This text is licensed under the GNU Affero General Public License 3 + any later version and/or under the Creative Commons Attribution-ShareAlike 4.0 International.

Copyright versus Digital

Copyright is fairly new regulation – philosophers, scholars and entertainers did without it through ancient and medieval times. For them, expressing something for others to hear or writing text down and giving it into other hands obviously meant that there was no way to control what happened to it afterwards. Even the advent of the printing press didn’t change that for the next 250 years, but the spread of literacy eventually created a larger market for books and hence lead to a more organized and consolidated publishing industry. The traditional actors in that space were printers and booksellers until publishers started to emerge. They offered to take care of the two aforementioned functions, but their actual purpose is an entirely different one: they’re risk investors into book projects. They’re out to buy manuscripts from authors, then bring them into proper language, adjust them to the extend that (their) readers might find the result interesting, then pay for the typesetting, then pay for all of the printing (amount of copies depending on their estimates of how much they can sell), then pay for the distribution to the booksellers; out of their own pocket in advance. Too many times the publishers will find that their books don’t sell, in which case the bookstore will strip the books off their covers and send the covers back as proof while the paper ends up in the trash. Every now and then they land a big hit and earn a lot of money to cover the losses from the failed book projects. Over time, printing technology improved, so the price per copy for a publisher is incredibly low now, on the other hand, additional services like marketing eat away some of what would otherwise be profit.

With that kind of business model, publishers understandably wanted to protect their investement into a manuscript because an independent printer could easily take the refined text of a book and reproduce it without the need to ever buy the manuscript from the author or to pay the editor as the initial investor had to. Note that the printer would still have to invest for his own typesetting (until the arrival of photocopying) and the distribution to the bookseller, but he probably wouldn’t take chances and just reprint titles that already turned out to be successful.

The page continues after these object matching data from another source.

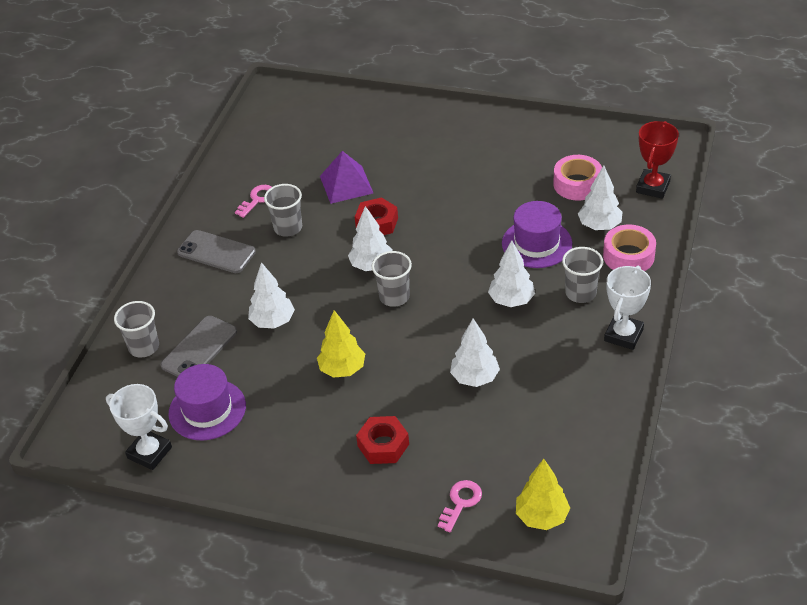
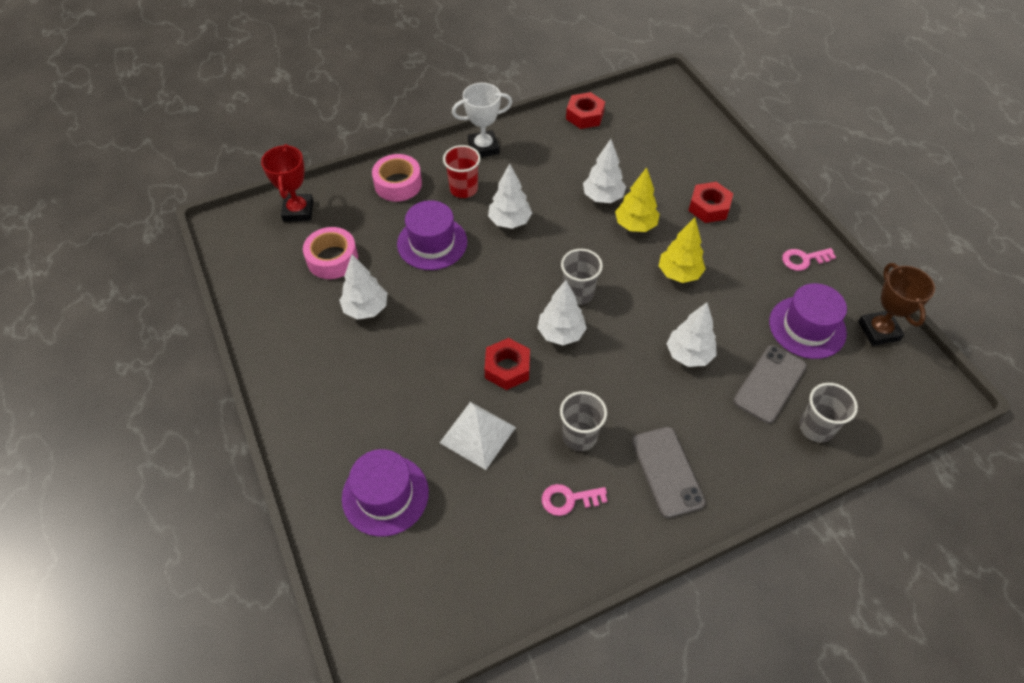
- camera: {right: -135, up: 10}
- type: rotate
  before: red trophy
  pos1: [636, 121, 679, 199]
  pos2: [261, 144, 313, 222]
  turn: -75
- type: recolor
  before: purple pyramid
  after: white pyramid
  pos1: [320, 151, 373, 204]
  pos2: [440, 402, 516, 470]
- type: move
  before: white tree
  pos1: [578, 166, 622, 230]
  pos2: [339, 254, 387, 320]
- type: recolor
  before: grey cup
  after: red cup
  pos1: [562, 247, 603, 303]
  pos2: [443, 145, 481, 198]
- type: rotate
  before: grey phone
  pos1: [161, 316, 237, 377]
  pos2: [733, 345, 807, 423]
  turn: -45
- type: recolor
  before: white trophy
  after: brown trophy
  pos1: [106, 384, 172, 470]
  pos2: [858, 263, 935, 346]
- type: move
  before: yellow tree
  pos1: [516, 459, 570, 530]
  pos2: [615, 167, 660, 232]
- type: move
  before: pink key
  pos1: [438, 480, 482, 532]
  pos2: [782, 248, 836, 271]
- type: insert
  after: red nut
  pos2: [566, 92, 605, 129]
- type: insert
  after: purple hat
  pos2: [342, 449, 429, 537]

Also note that an author would not necessarily get a cut of every copy sold beyond the initial payment by the publisher for physically obtaining the manuscript. “Writer” in itself wasn’t a profession to generate income, but what somebody had to become in order to communicate messages to a large audience. Publishers naturally don’t care much about steady royalties for the author at their expense, while it allows for a lower initial payment and transferral of some of the financial risk over to the author as the royalties can be tied to the success of the project. The lawmaker, looking at this constellation, decided to introduce copyright for the publishers that allowed them to prevent other printers and competing publishers from making copies. Such a right however wouldn’t establish itself for the publisher as a matter of fact, instead, it needed to be granted by the author, who himself didn’t have a way to make use of it. The intention might have been to improve the position of authors to negotiate better contracts with publishers, but the same took place when selling the manuscript, and soon the industry came up with a “standard contract” beyond which special conditions only rarely can be arranged. For example, it’s always expected that the contract is an exclusive one, that the author doesn’t grant the right to copy to a second publisher, which is why there isn’t much variation in most commercial literature.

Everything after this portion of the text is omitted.